Directed by Hideo Nakata
Written by Ehren Kruger, Hiroshi Takahashi (Ring, 1998), Koji Suzuki (novel)

Before I start, let's clear up some things: Hideo Nakata is the director of the original Japanese Ring and Ring 2, as well as the writer of the original Ring 2 (but not of the first Ring), and though he did not direct the American remake of Ring, he is the director of the American version of The Ring Two (and was apparently fourth choice after Gore Verbinski, Richard Kelly, and forthcoming All Families are Psychotic director Noam Murro all Pasadena'd on the project), which is NOT a remake of the original Ring 2 (he's also been tasked to direct the American remake of the Pang Brothers' The Eye, which I find odd, as well as an American remake of the creepy early '80s The Entity, which could go either way, depending).

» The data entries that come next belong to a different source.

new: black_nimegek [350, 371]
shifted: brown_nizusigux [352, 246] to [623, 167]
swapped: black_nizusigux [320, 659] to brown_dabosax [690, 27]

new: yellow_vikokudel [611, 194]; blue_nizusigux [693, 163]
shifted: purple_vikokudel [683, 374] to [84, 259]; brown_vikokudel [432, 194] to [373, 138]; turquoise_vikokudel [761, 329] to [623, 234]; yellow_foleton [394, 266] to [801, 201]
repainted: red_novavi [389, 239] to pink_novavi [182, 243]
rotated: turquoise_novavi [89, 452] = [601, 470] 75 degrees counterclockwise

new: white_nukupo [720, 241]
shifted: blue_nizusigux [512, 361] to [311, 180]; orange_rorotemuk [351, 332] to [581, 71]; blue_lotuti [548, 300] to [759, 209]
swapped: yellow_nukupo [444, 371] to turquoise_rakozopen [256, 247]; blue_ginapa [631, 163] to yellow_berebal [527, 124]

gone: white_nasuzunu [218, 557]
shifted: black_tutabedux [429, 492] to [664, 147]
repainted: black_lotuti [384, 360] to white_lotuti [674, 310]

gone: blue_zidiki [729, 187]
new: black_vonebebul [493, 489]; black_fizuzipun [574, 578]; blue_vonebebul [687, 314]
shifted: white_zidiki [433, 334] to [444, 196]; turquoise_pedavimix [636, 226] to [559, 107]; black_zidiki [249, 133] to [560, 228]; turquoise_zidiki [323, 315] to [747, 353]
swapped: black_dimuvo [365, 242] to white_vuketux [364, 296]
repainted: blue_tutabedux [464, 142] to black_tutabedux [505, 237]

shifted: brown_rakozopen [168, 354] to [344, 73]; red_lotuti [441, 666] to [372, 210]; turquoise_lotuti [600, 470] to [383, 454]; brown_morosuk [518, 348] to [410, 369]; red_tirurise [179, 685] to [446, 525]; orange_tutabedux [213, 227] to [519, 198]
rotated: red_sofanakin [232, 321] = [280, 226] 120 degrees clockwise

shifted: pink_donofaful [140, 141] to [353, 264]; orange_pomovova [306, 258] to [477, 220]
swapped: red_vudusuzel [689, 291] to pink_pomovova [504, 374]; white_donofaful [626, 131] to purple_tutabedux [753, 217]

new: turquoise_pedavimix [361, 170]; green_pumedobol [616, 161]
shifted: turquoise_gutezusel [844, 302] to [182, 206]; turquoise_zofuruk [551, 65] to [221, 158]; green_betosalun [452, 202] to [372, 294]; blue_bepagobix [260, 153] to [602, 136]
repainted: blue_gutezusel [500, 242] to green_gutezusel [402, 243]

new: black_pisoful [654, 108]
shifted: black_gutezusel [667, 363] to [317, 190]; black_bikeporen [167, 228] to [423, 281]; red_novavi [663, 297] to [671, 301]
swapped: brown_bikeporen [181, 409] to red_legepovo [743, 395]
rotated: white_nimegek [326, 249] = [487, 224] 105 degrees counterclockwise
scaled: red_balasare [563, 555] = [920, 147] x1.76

Glad I could clear that up for you. Though to a lesser extent than I had with Takashi Shimizu's American remake of The Grudge or George Sluizer's American remake of The Vanishing, the biggest problem I had with The Ring Two was that it unspooled very much as what it in fact was: the outsider's version of what he thinks would cater to the stereotypical American audience. You know, like when your boss buys you a heinous Cosby sweater for the office Secret Santa, or when you're driving with this girl who wants to be your girlfriend but you have no interest in her, and she pops in a tape that she "thought you would like," and it always turns out to be, like, the Cranberries or Veruca Salt or some shit, and you think to yourself, Geez, is this what people think of me?

And that's The Ring Two, in a nutshell: a tape of the Cranberries that you traded with your sister for a bag of cornnuts. Face it, people who are not you just don't get you. Period. No matter how hard they think they've studied you, memorized your past work, the best they can hope to expect is a pat on the back for the effort. More often than not, what they will in fact get is a stunned, perhaps even disgusted, "Geez, is this what people think of me?"

The movie starts how you would expect a sequel to start, with the reintroduction of that whole watch-the-creepy-video-tape-and-Samara's-gonna-kill-you-unless-you-make-a-copy-and-show-it-to-someone-within-seven-days thing but, strangely, the conceit is abandoned right away, and pretty much everything that made the first movie so creepy and weird is suddenly replaced by...I guess a different sort of creepiness. Poor Rachel (Naomi Watts) and young Aidan (creepy David Dorfman) are plagued by, in no particular order, bad dreams, spirit possession, Sissy Spacek, the undramatic deaths of a couple pointless supporting characters, lots of water, and a herd of badly CG'ed deer (wouldn't horses have made more sense, storywise?).

It's almost enough to understand Rachel's climactic supreme sacrifice at the end: poor Samara wants a mother, Rachel decides, and since there are no other viable candidates in the room, Rachel will have to do. Until you realize that it wasn't a sacrifice, but a trick - or was it? Was her trickery completely premeditated, or did she just see an eleventh-hour opportunity and take it? If her action was a simple redemption of the fact that she pretty much doomed humanity at the end of the first movie, then the question is irrelevant - live or die, she had to end the cycle. She, like you or I would, simply chose to live. But then, what's the deal with the final, symbolic act of suicide? It doesn't make sense. The pieces do not add up. This movie is crap.

Okay, so there's no "...OR IS IT !?" ending, though as Rachel tells Aidan that it's finally over, that Samara won't be coming back, I half-expected her to go on to tell him that there will not be another sequel, the well (pun intended) was dry, Dreamworks will not commit to continuing this franchise.

Huh. If you liked the first one, don't waste your time. If you didn't like the first one, don't waste your time. You're better off watching the original (that's the Japanese) Ring. But not the original Ring 2 - now, THAT movie was crap.

Glad I could clear that up for you.

Somebody please hook me up with some Lily Chou-Chou MP3s!